While market pressure on Greece started to manifest itself in January 2010, it took Greece's Euro partner countries till as long as May10, 2010 to mount a credible defense of the Greek economy. By that time, however, market fears of contagion had spread to Ireland and Portugal, which shared at least in part some of Greece's domestic and external vulnerabilities. And by that time, the cost of the Greek support package, which had initially been estimated at around U.S.$40 billion, had skyrocketed to $150 billion.

An important reason for the tardy official response was the difficulty of getting 17 European governments to agree on the nature and size of a rescue package. The internal governing rules of the European Monetary Union require that a decision of this sort must be adopted by unanimous consent. Such agreement proved very difficult to get in short order particularly when a large part of the electorate in Germany, Finland, the Netherlands, and Austria was vehemently opposed to the notion of bailing out the wayward European periphery. Fearing an electoral backlash, Mrs. Merkel had hoped to postpone the May 2010 Greek bailout until after the all important state election in Westphalia that month.

An equally egregious case of tardiness in the official response to the intensifying Eurozone debt crisis was the slow and inadequate official reaction to the spreading of the crisis to Spain and Italy in early July 2011. Sensing that a hard Greek default was not far off, and that Spain and Italy had considerable external financing needs even in a benign global environment, markets pushed Spanish and Italian sovereign interest rates to close to 7 percent.

While there could be no doubt that the spread of the crisis to Spain and Italy put the entire Euro project at grave risk, the official policy response on July 21, 2011 was disproportionately muted. All that the 17 European governments could muster was a proposed increase in the flexibility and in the effective size of the European Financial Stability Facility to EUR440 billion, or to a far cry from the EUR2 trillion that market analysts generally estimated was necessary to ring fence a hard Greek default spreading to Spain and Italy. And even now, it will only be in the middle of October 2011 that all seventeen EMU parliaments will have ratified the relatively modest EFSF changes.

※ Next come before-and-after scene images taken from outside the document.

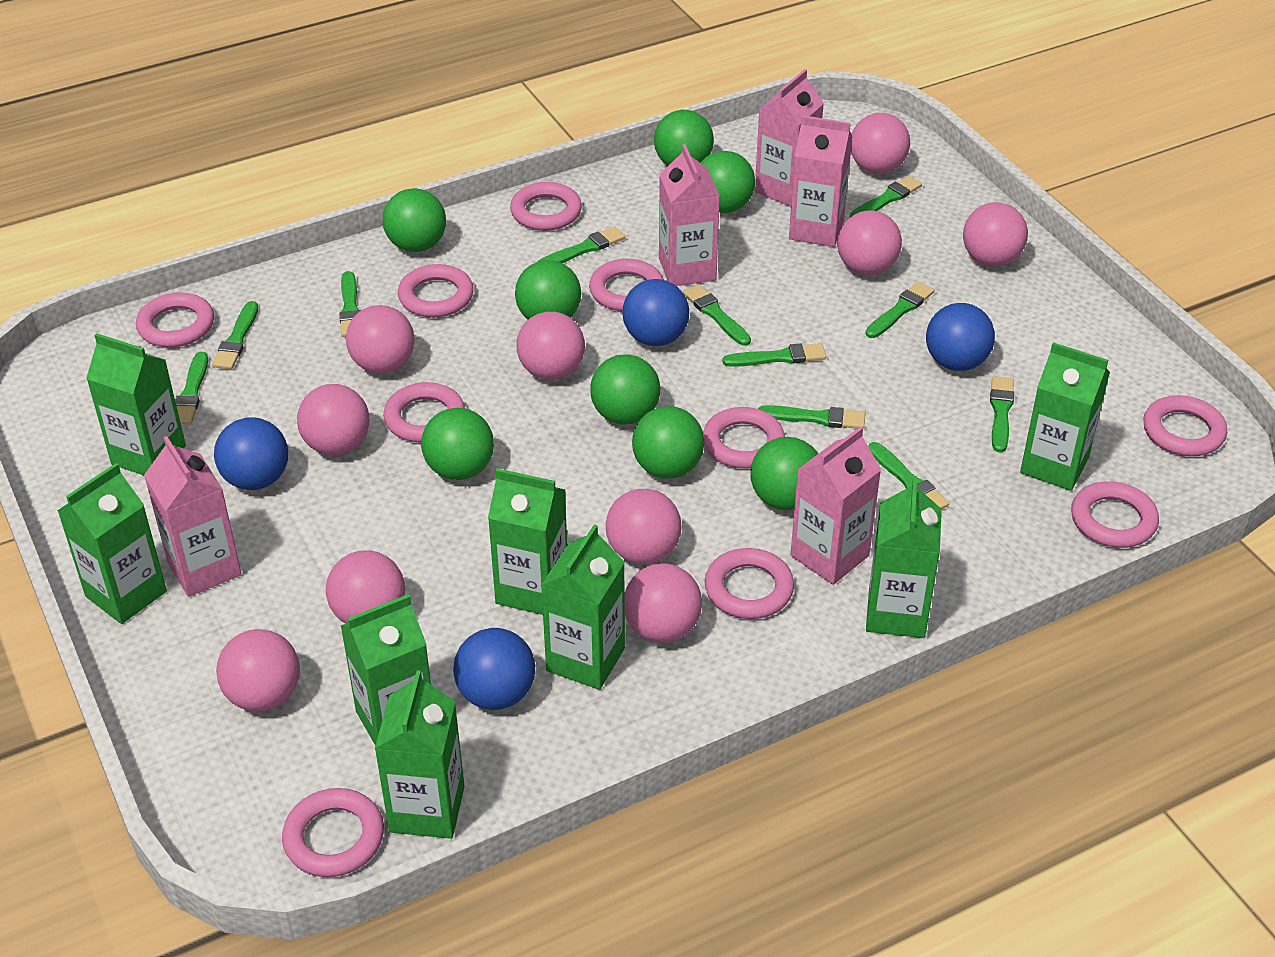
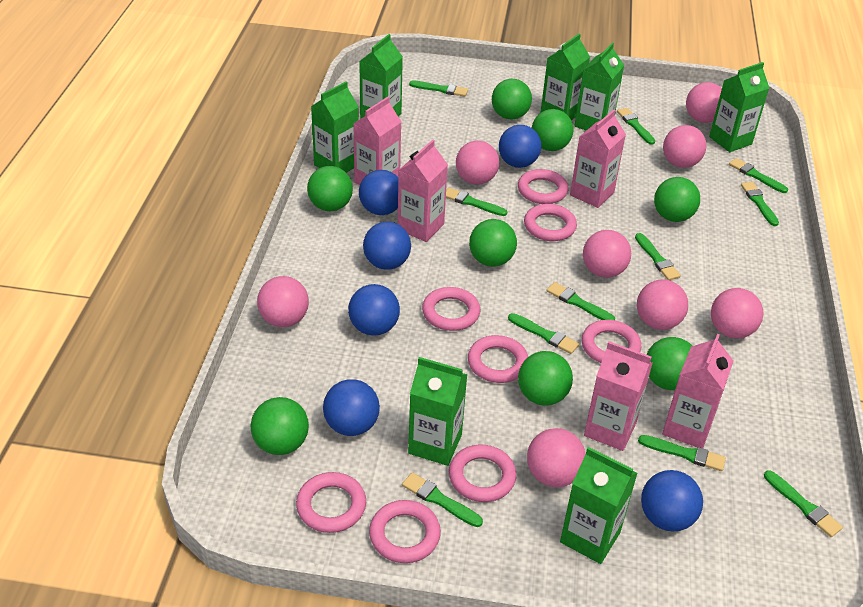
blue ball: 4 -> 6
green carton: 8 -> 7
pink ball: 10 -> 8
pink ring: 10 -> 8

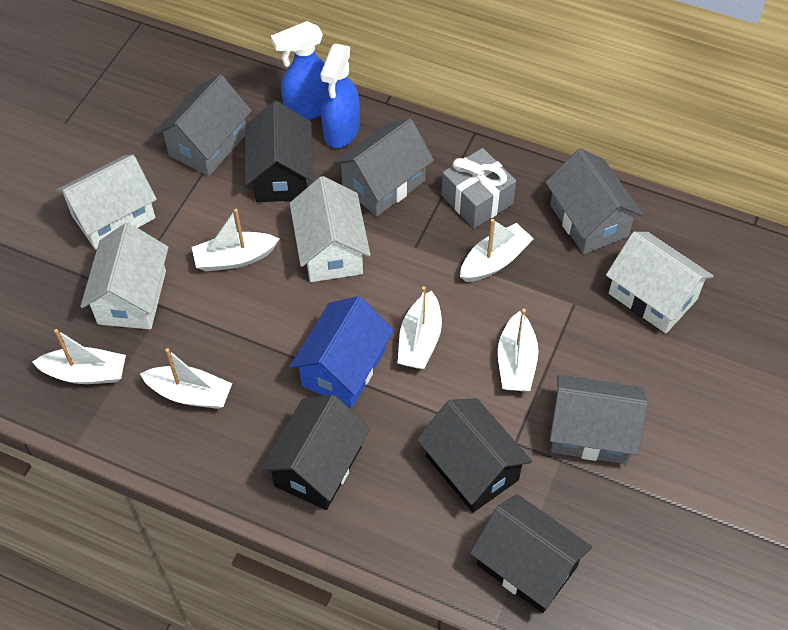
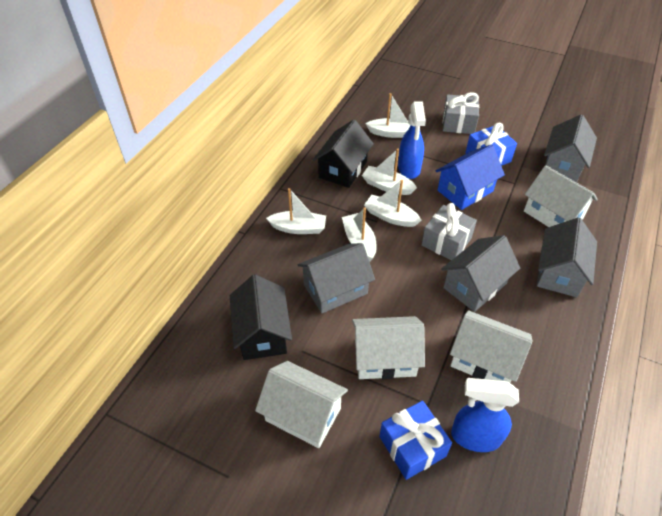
black house: 4 -> 2
blue gift: 0 -> 2
grey gift: 1 -> 2
white boat: 6 -> 5

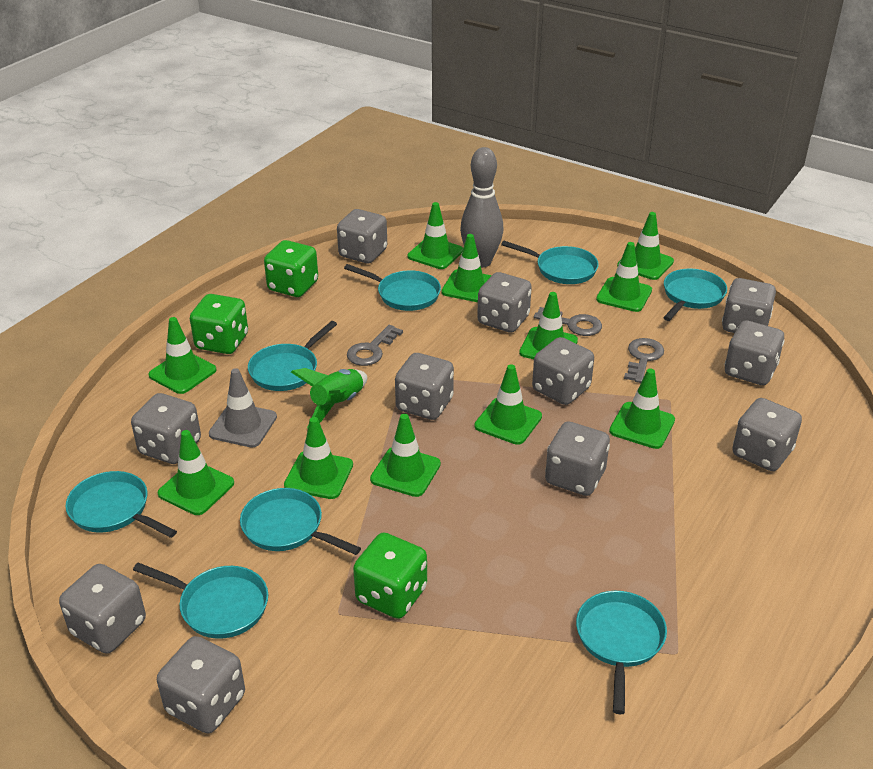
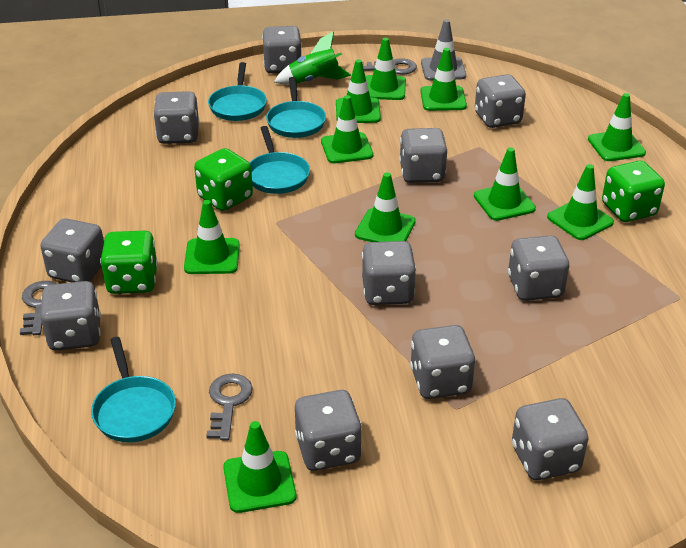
green traffic cone: 11 -> 10
grey bowling pin: 1 -> 0
turquoise pan: 8 -> 4

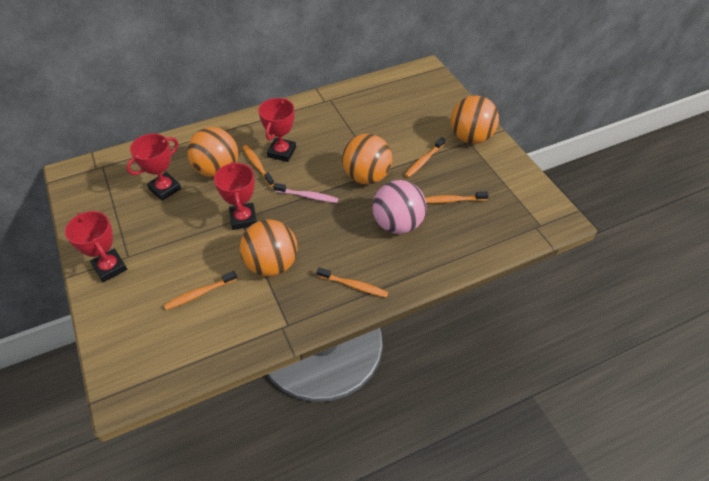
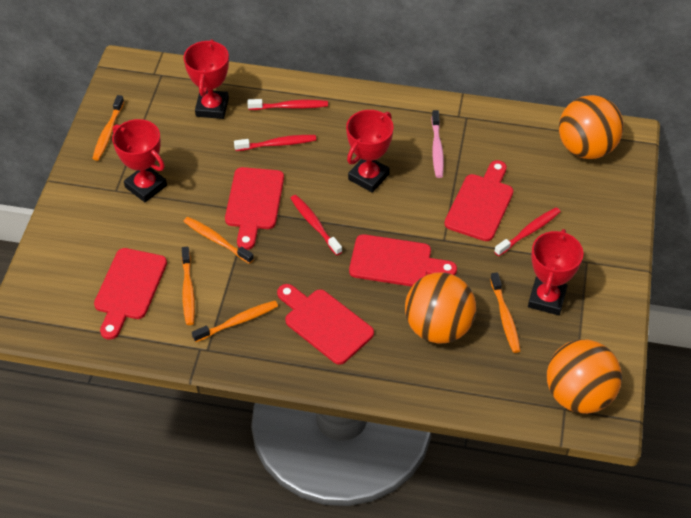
orange ball: 4 -> 3
pink ball: 1 -> 0
red cutting board: 0 -> 5
red toothbrush: 0 -> 4

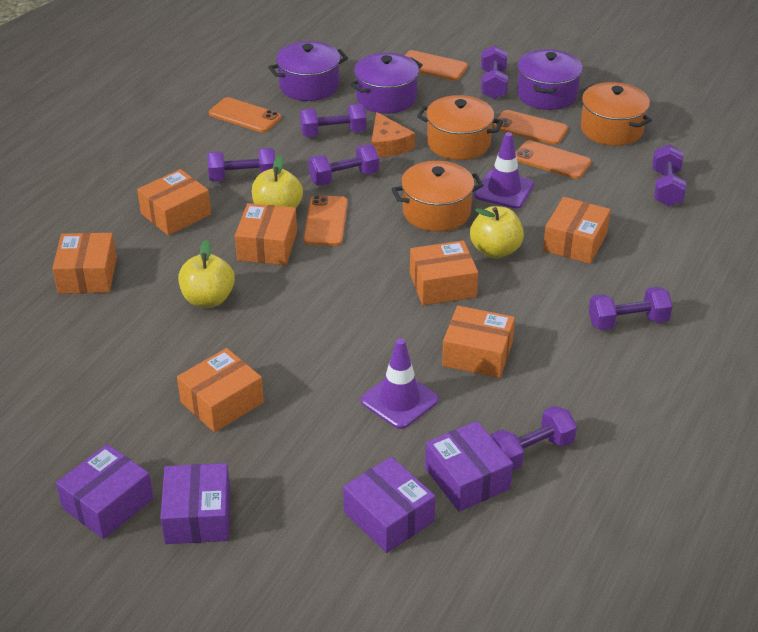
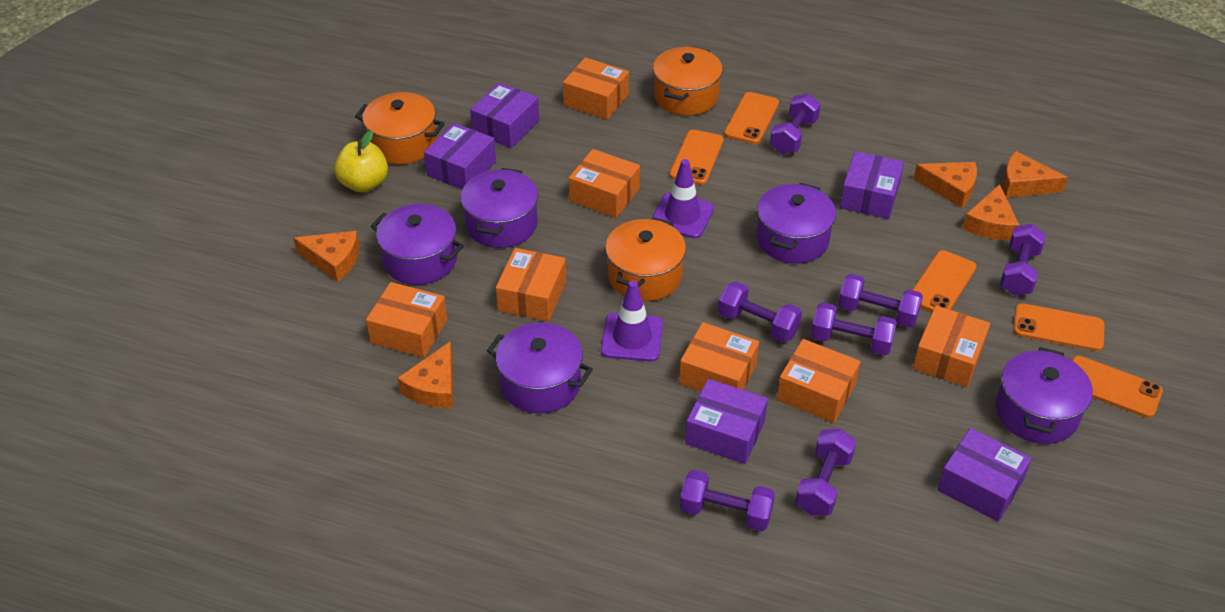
orange cheese: 1 -> 5
purple box: 4 -> 5
purple pot: 3 -> 5
yellow apple: 3 -> 1

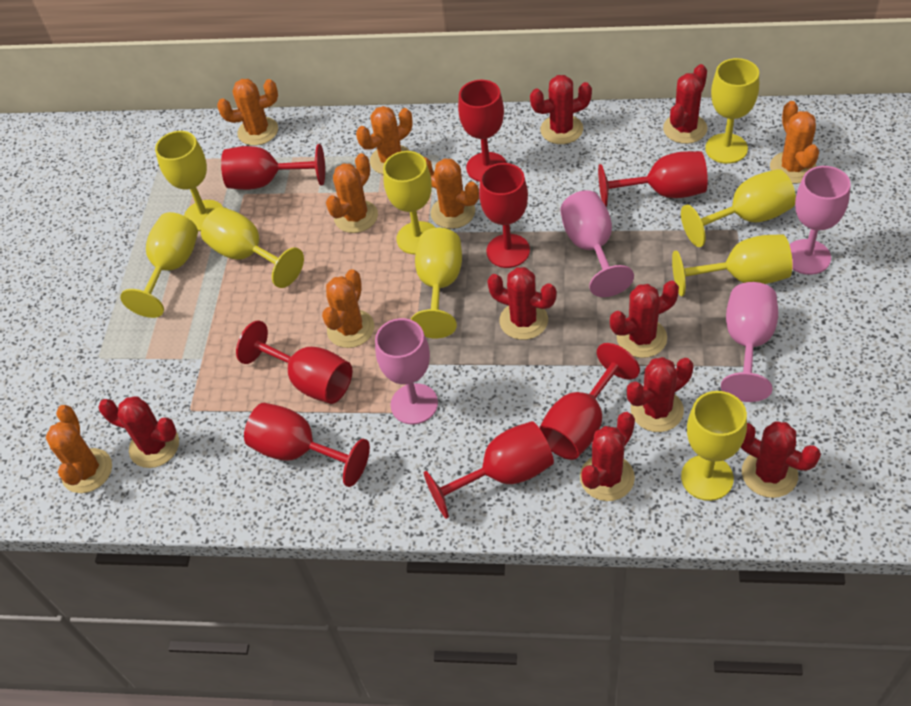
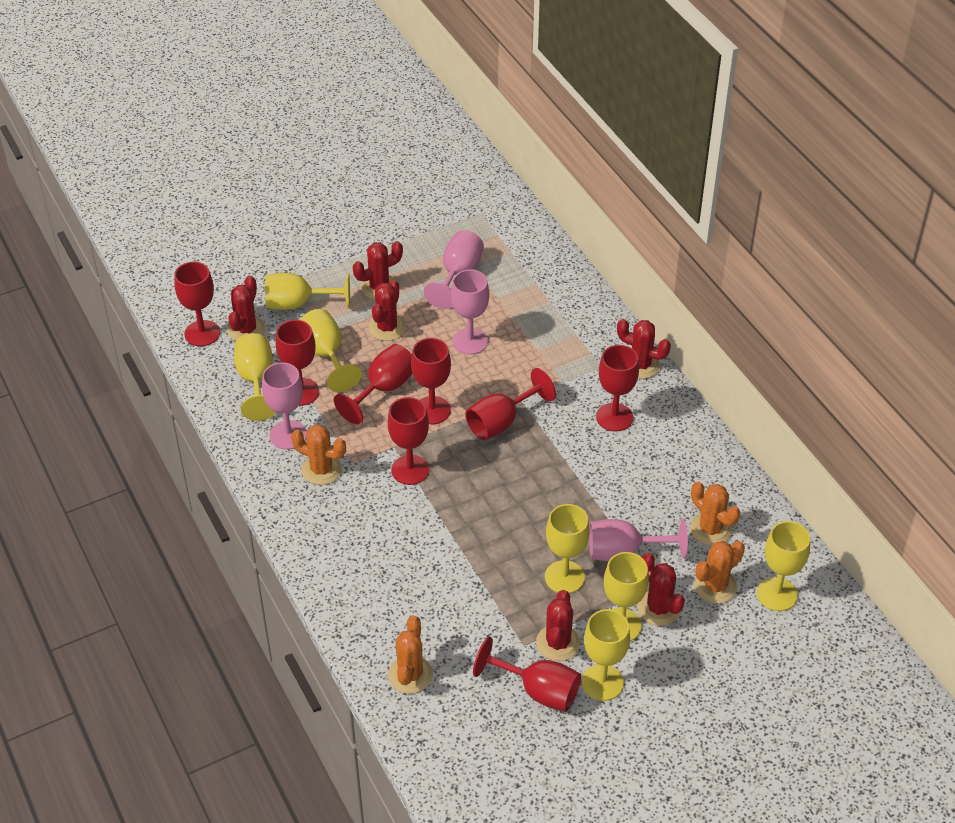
orange cactus: 7 -> 4
red cactus: 8 -> 6
yellow goblet: 9 -> 7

The stage now seems to be set for perhaps the final act in the Euro-zone debt crisis. With its economy literally imploding, social tensions close to the boiling point, and its IMF program woefully off track, there is every prospect that Greece will experience a hard default by year end. Yet, there seems to be little likelihood that Greece's European partners will succeed in mounting in a timely fashion a firewall of the size needed to effectively ring fence such a default.

If one had any doubt on that score, all one need do is to reflect upon the assurances that Mrs. Merkel had to give members of her own ruling coalition that the EFSF would not be further enlarged in order to secure approval of the modest July 21 changes to the EFSF. Or one might consider the recent warnings by the head of the German constitutional court to the German government that it must refrain from trying to pull the wool over the German electorates' eyes by using the EFSF as a backdoor way towards a fiscal transfer union.

It stretches credulity to think that the German government, let alone the remaining sixteen European governments, will be able to secure approval for any proposal to meaningfully leverage up the EFSF anytime soon. With Greece now heading inexorably for a hard default over the next few months and with agreement yet to be reached on an upsizing of the EFSF, U.S. policymakers should be bracing for a meaningful economic shock emanating from a European banking crisis.

Desmond Lachman is a resident fellow at the American Enterprise Institute.